Weiterstadt. Der Octavia ist für Skoda was der Golf für VW: Bestseller und Herz der Marke. Mehr als sieben Millionen Modelle seit seinem Debüt 1996 lassen dabei keine Zweifel aufkommen. Und die vierte Generation, die nun zum Händler rollt, rückt dem Wolfsburger Klassenkameraden technisch wie optisch weiter auf die Pelle. Denn die Tschechen haben ihrem neuen Kompaktmodell eine ebenso elegante wie sportliche Hülle geschneidert, die auf den ersten Blick eher an Passat als Golf denken lässt.

Neben dem geschärften Design mit den schmalen, serienmäßigen LED-Scheinwerfern und der lang gezogenen Silhouette ist das auch den gewachsenen Proportionen zu verdanken. So konnte der böhmische Bestseller, um gut zwei Zentimeter auf 4,69 Meter gestreckt und um anderthalb Zentimeter auf 1,83 Meter verbreitert, trotz unverändertem Radstand auch in Skodas Kernkompetenz Geräumigkeit noch einmal zulegen. Neben der schon immer üppigen Kniefreiheit der Hinterbänkler wuchs das Kofferraumvolumen in der Limousine um 10 auf nun 600 Liter. Das Kombimodell präsentiert mit plus 30 auf 640 Liter nun sogar das größte Gepäckabteil seiner Klasse. 

Sicher auch ein Grund dafür, warum die Deutschen – aber nicht nur die – vor allem den „Combi“ (Skoda besteht auf diese Schreibweise) lieben. Knapp zwei Drittel aller Verkäufe entfallen auf diese Karosserieform. Folgerichtig geht Ende März auch der Combi als erster an den Start, die Limousine soll erst Ende April folgen.

Neu beim Octavia: Spezielle Smartphone-Taschen auf den Rückseiten der Vordersitze. Foto: Skoda

Beide dürfen sich dafür im Wolfsburger Motorenregal bedienen. Neben drei TSI-Benzinern mit 110, 150 und 190 PS und einem 2-Liter-Diesel mit 116, 150 oder 200 PS sind die beiden schwächeren Benziner auch als spritsparende Mild-Hybrid-Varianten mit Riemen-Startergenerator und 48-Volt-Batterie zu haben.  

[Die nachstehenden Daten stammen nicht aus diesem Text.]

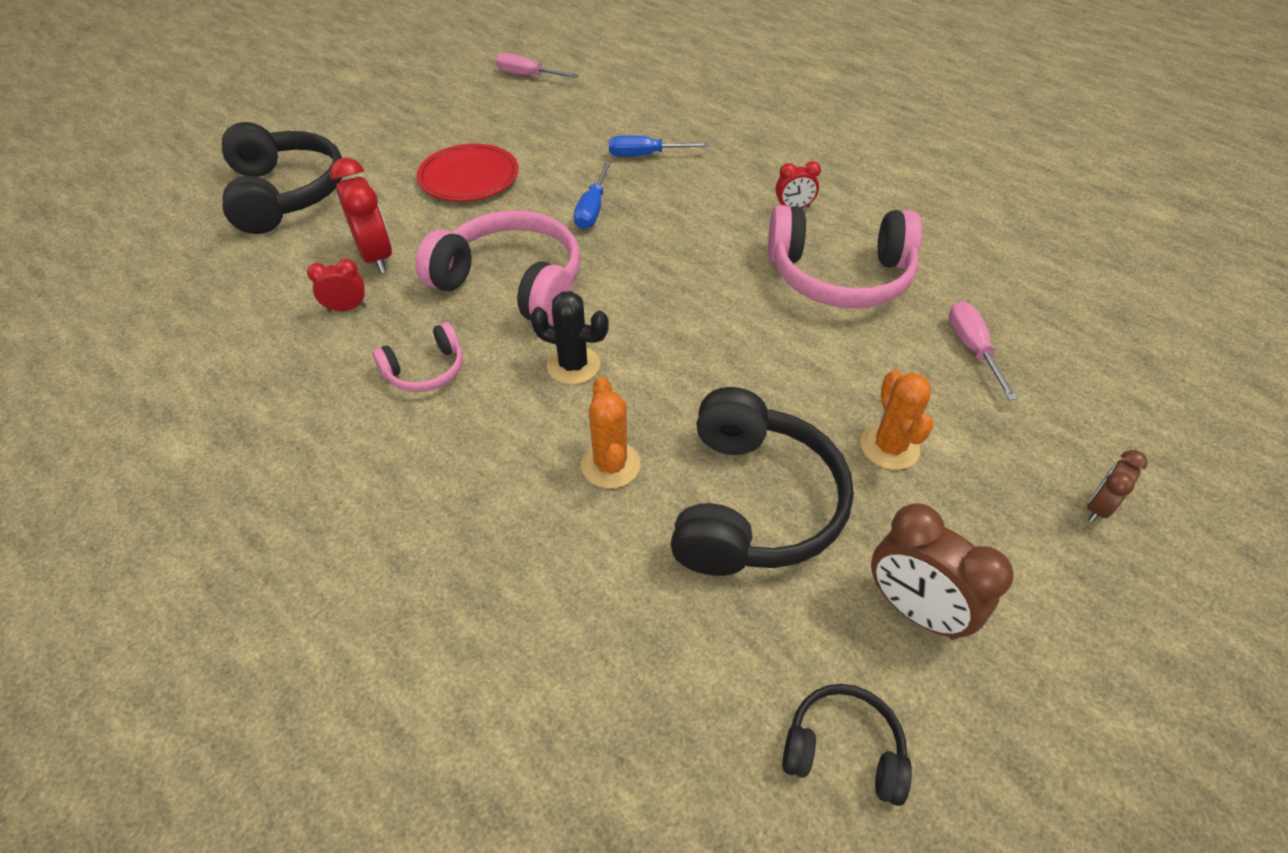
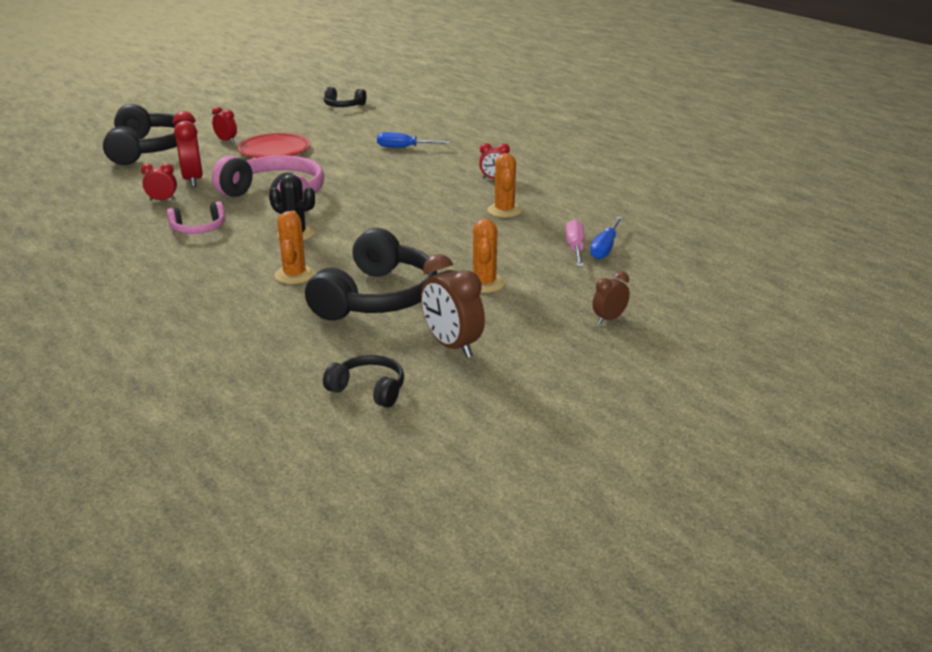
camera: 10 degrees right, 20 degrees down
(393, 164) = (226, 141): none -> red clock
(527, 76) = (343, 106): pink screwdriver -> black headphones
(592, 210) = (350, 170): blue screwdriver -> blue screwdriver (605, 248)
(839, 276) = (504, 210): pink headphones -> orange cactus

Aber auch zwei Plug-in-Hybride mit 204 und 245 PS sowie jeweils 60 Kilometer Reichweite werden im Octavia Premiere feiern. Außerdem hat Skoda wieder einen Erdgasantrieb mit 130 PS in Planung.  

Aber nicht nur bei den Motoren, auch in Sachen Komfort, Konnektivität und Assistenzsysteme durfte die tschechische VW-Tochter in die Baukästen des Konzern greifen. So kann der neue Octavia als erstes Skoda-Modell beispielsweise mit 3-Zonen-Klmaautomatik und belüfteten Massagesitzen ausgerüstet werden. Die neue, modular aufgebaute Instrumententafel feiert ebenso Premiere wie ein optionales Head-up-Display, das seine Infos in die Frontscheibe spiegelt.

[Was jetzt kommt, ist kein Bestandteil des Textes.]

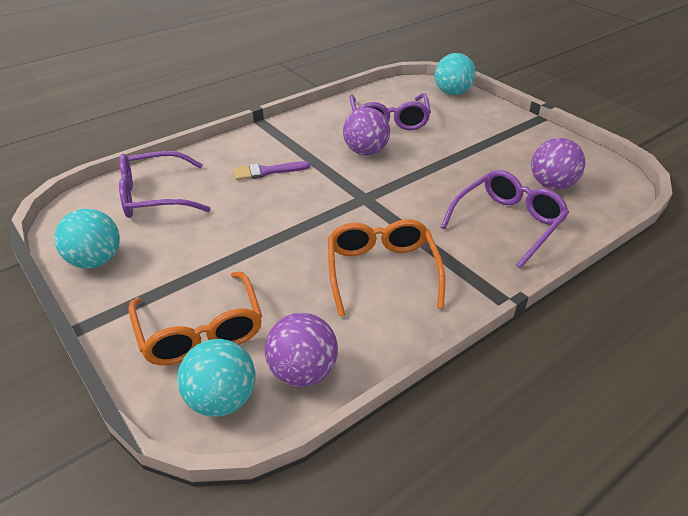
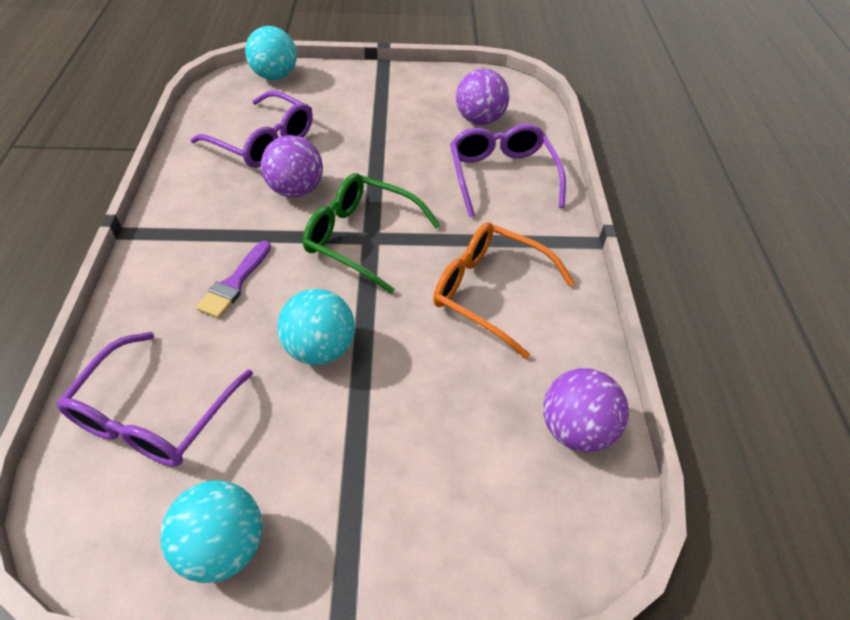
camera: 55 degrees left, 10 degrees up
(200, 331) = (452, 488): orange glasses -> none
(222, 400) = (567, 518): turquoise ball -> turquoise ball (320, 349)
(359, 195) = (361, 238): none -> green glasses

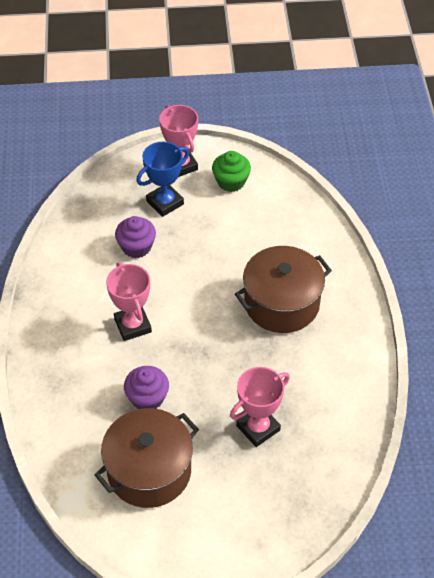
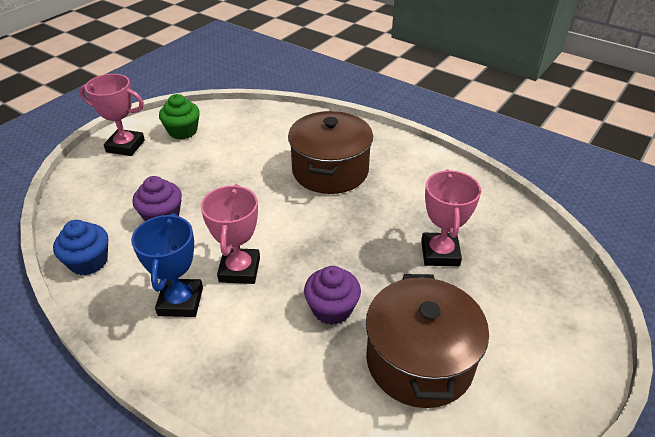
camera: 50 degrees left, 10 degrees down
(66, 245) = (89, 262): none -> blue cupcake
(132, 325) = (239, 270): pink trophy -> pink trophy turned 75 degrees clockwise
(165, 202) = (145, 174): blue trophy -> blue trophy (180, 301)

In den Kofferraum des Octavia Kombi gehen bis zu 1.700 Liter. Foto: Skoda

Erstmals bei Skoda zum Einsatz kommen außerdem Ausweich-und Abbiegeassistenten sowie ein Ausstiegswarner. Auch das Area-View-System, ein Spurwechselassistent (Side Assist) oder der vorausschauende Abstandsassistent waren im Octavia bislang nicht zu haben.

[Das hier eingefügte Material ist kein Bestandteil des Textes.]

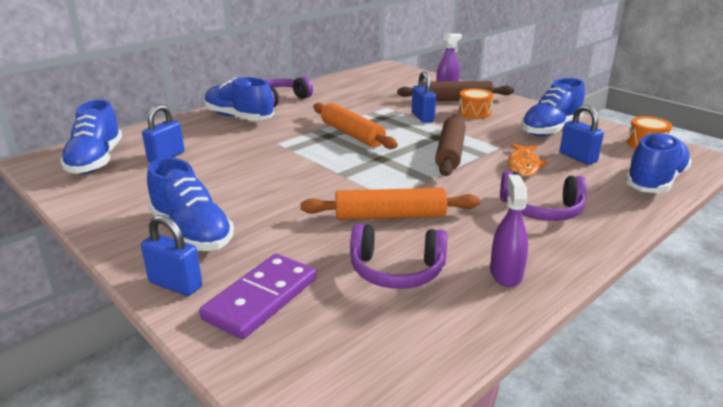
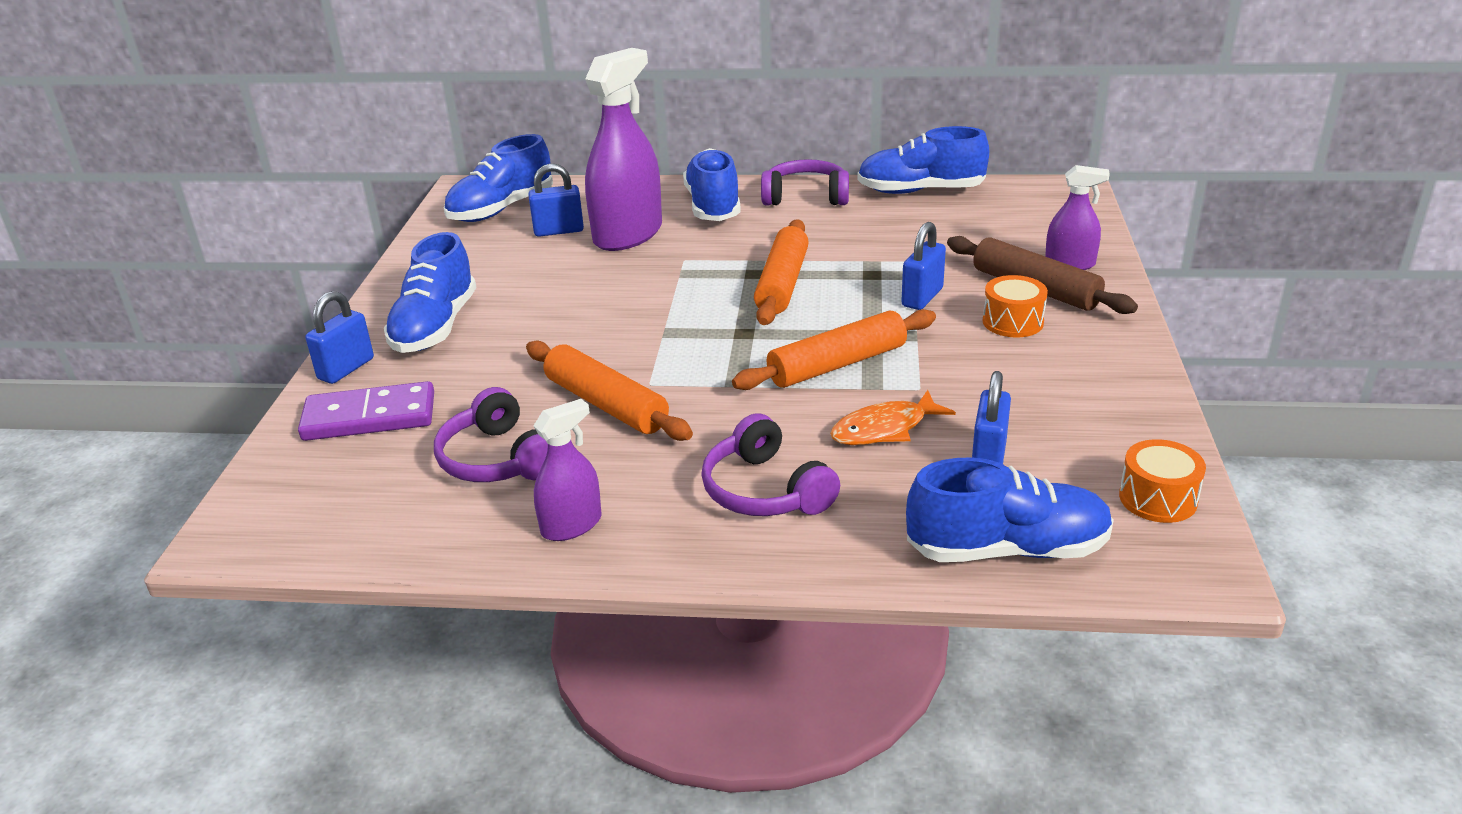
camera: 50 degrees right, 5 degrees up
(175, 284) = (346, 369): blue padlock -> blue padlock turned 45 degrees clockwise
(217, 144) = (628, 234): none -> purple spray bottle
(450, 153) = (837, 364): brown rolling pin -> orange rolling pin
(550, 129) = (1063, 399): blue shoe -> blue shoe (920, 191)

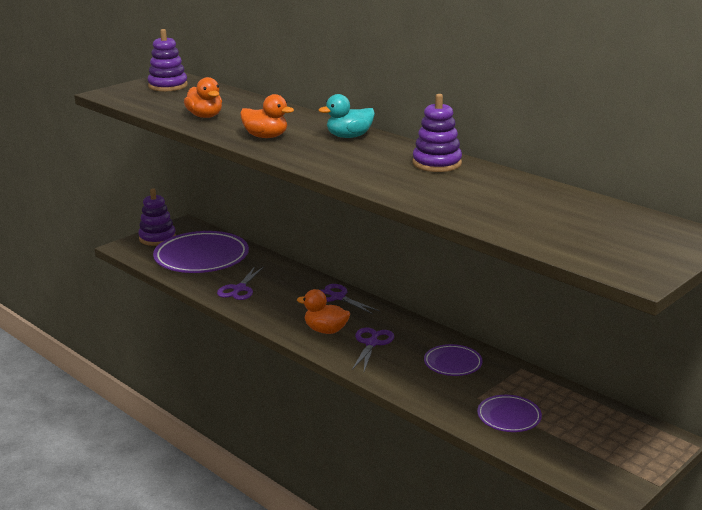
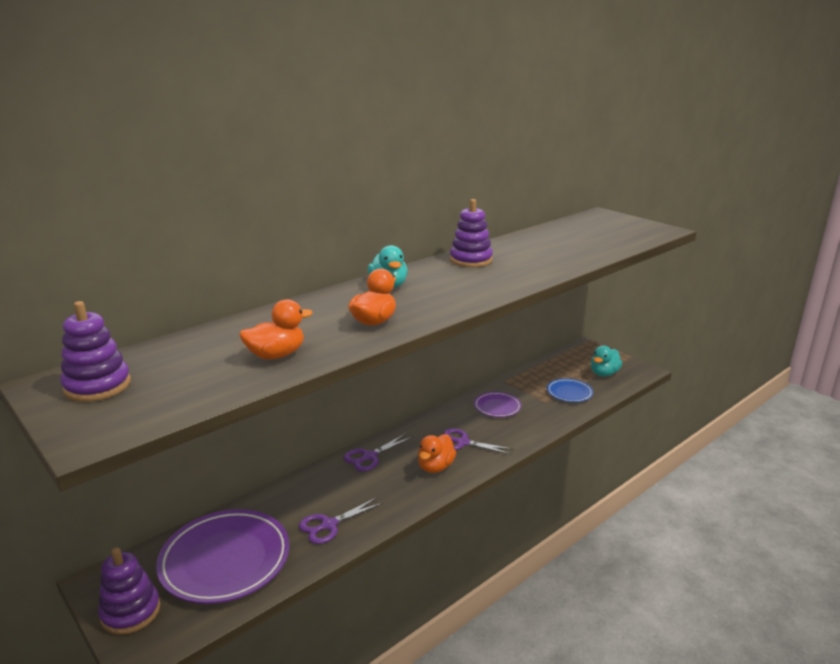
camera: 85 degrees left, 0 degrees up
(239, 289) = (329, 525): purple scissors -> purple scissors turned 120 degrees clockwise
(509, 417) = (569, 393): purple plate -> blue plate
(582, 451) = (604, 373): none -> turquoise duck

Zu den Preisen: der Octavia startet ab 21 590 Euro, wenn auch nur mit dem 110-PS-TSI-Benziner in der Basisausstattung Active, der erst ab Mitte des Jahres verfügbar sein soll. Der 116-PS-Basis-Diesel startet ab 28 380 Euro, der 2.0 TDI mit 150 PS ist nur mit 7-Gang-DSG ab 31 680 Euro zu haben.